La Confédération syndicale internationale (CSI) et la Confédération européenne des syndicats (CES) ont conjointement suivi ce processus et promu les demandes principales du mouvement syndical pour faire en sorte que les valeurs et les principes de l’UE soient respectés, ainsi que son engagement en faveur d’une coopération politique ambitieuse pour le développement.
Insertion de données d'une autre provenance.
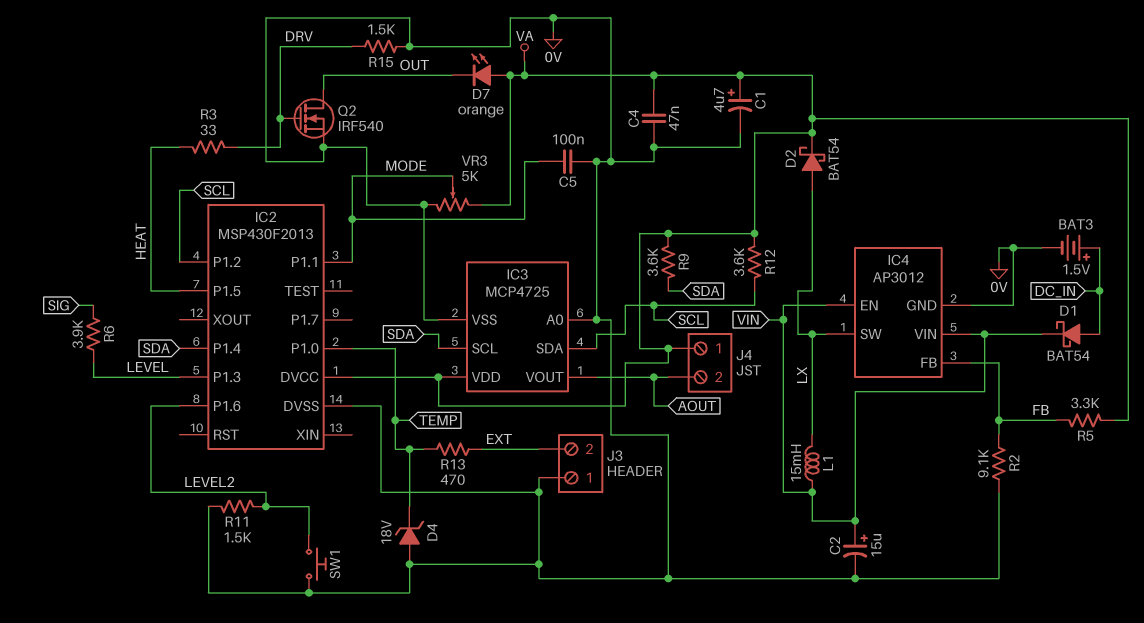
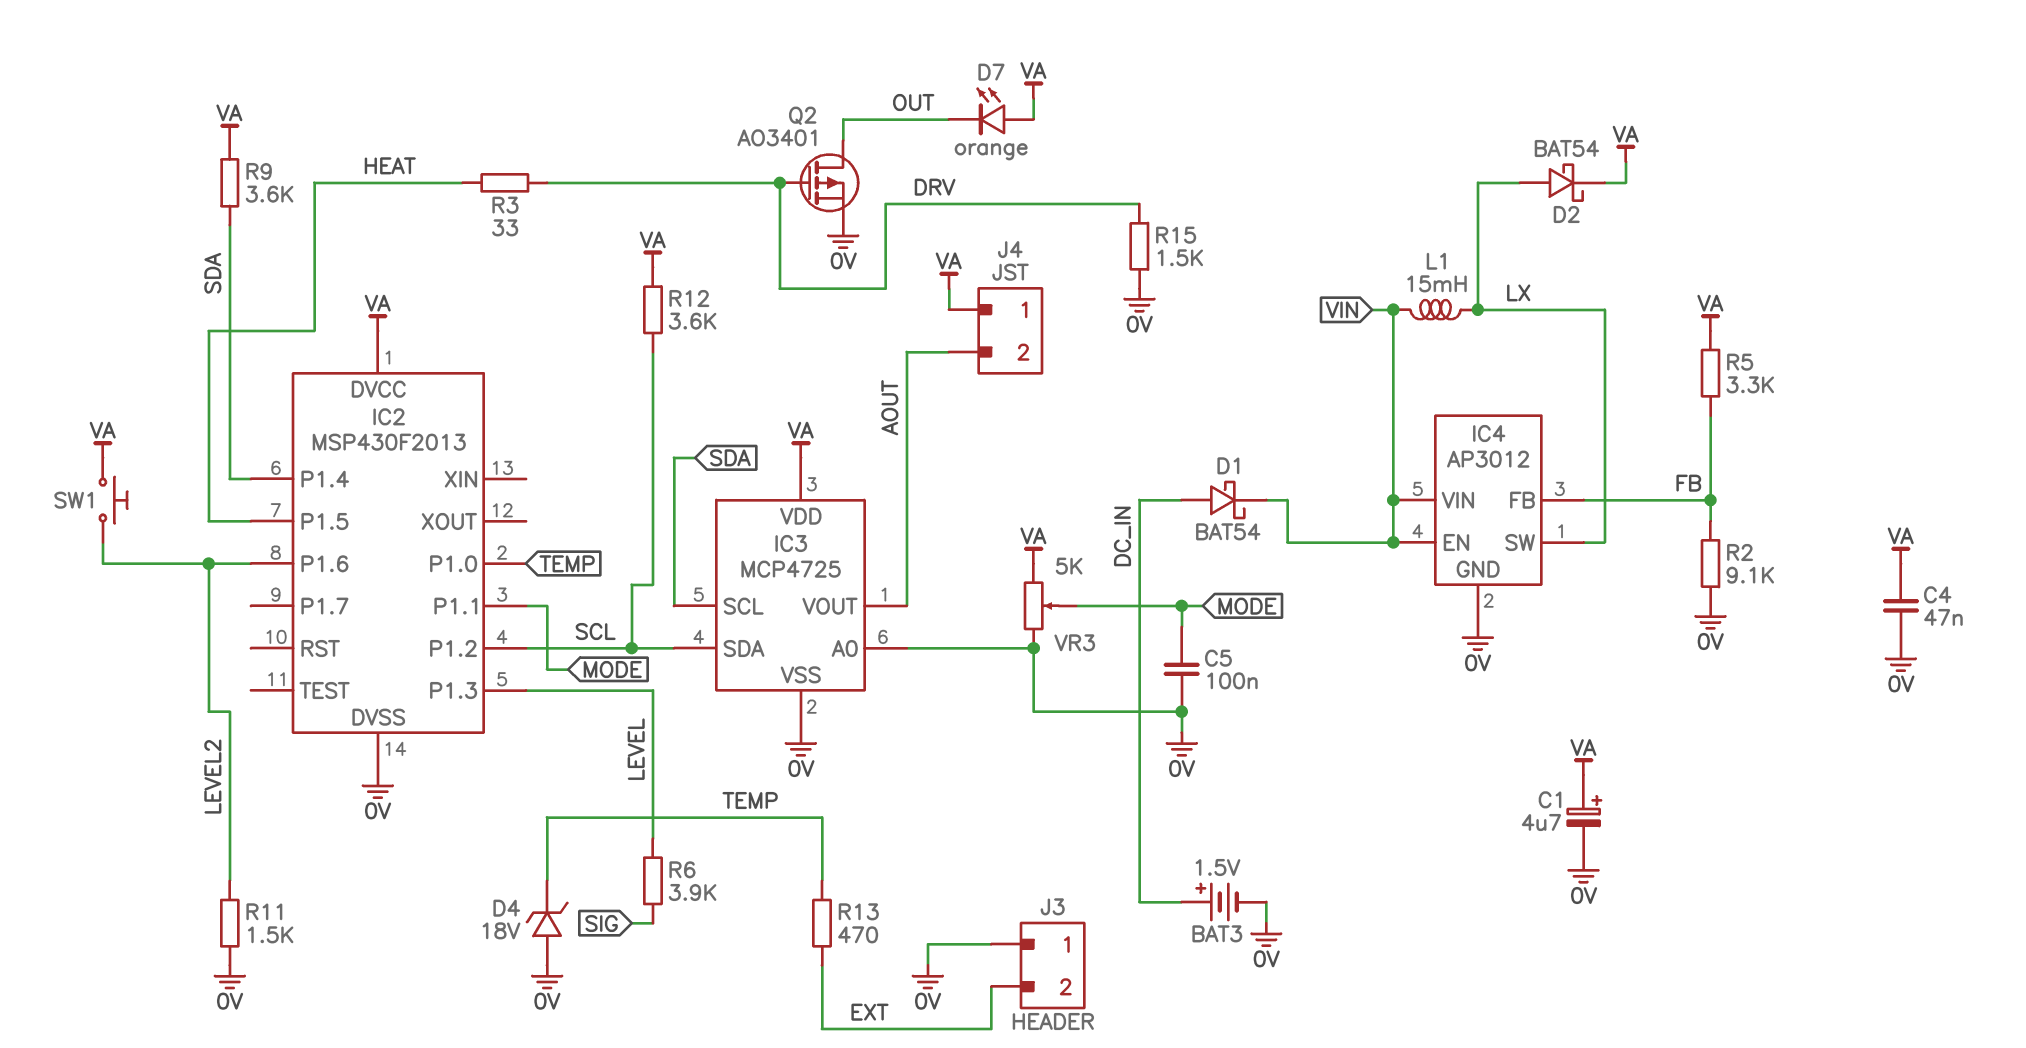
C2: 15uF (plus VIN, minus 0V) -> none
Q2: NMOS IRF540 (G DRV, D OUT, S 0V) -> PMOS AO3401 (G DRV, D OUT, S 0V)
SW1: button (0V, LEVEL2) -> button (LEVEL2, VA)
Après des mois de négociations, le 27 mars 2019, le Parlement européen a adopté sa résolution législative sur le NDICI. Pour les syndicats, cette résolution représente un important pas en avant en termes d’objectifs, de priorités et de gouvernance.

 

Atteindre les objectifs

Les syndicats soutiennent une architecture simplifiée des instruments de financement extérieur de l’UE, à condition qu’elle respète clairement les objectifs des politiques sous-jacentes de l’UE et qu’elle renforce la responsabilité, l’efficacité et la cohérence. En ce sens, la proposition de NDICI de la Commission semble mettre l’accent sur l’urgence pour l’UE de protéger ses propres intérêts, à la fois géographiquement (concentrant sur le voisinage de l’UE et l’Afrique) et thématique (mettant l’accent sur la sécurité et les migrations).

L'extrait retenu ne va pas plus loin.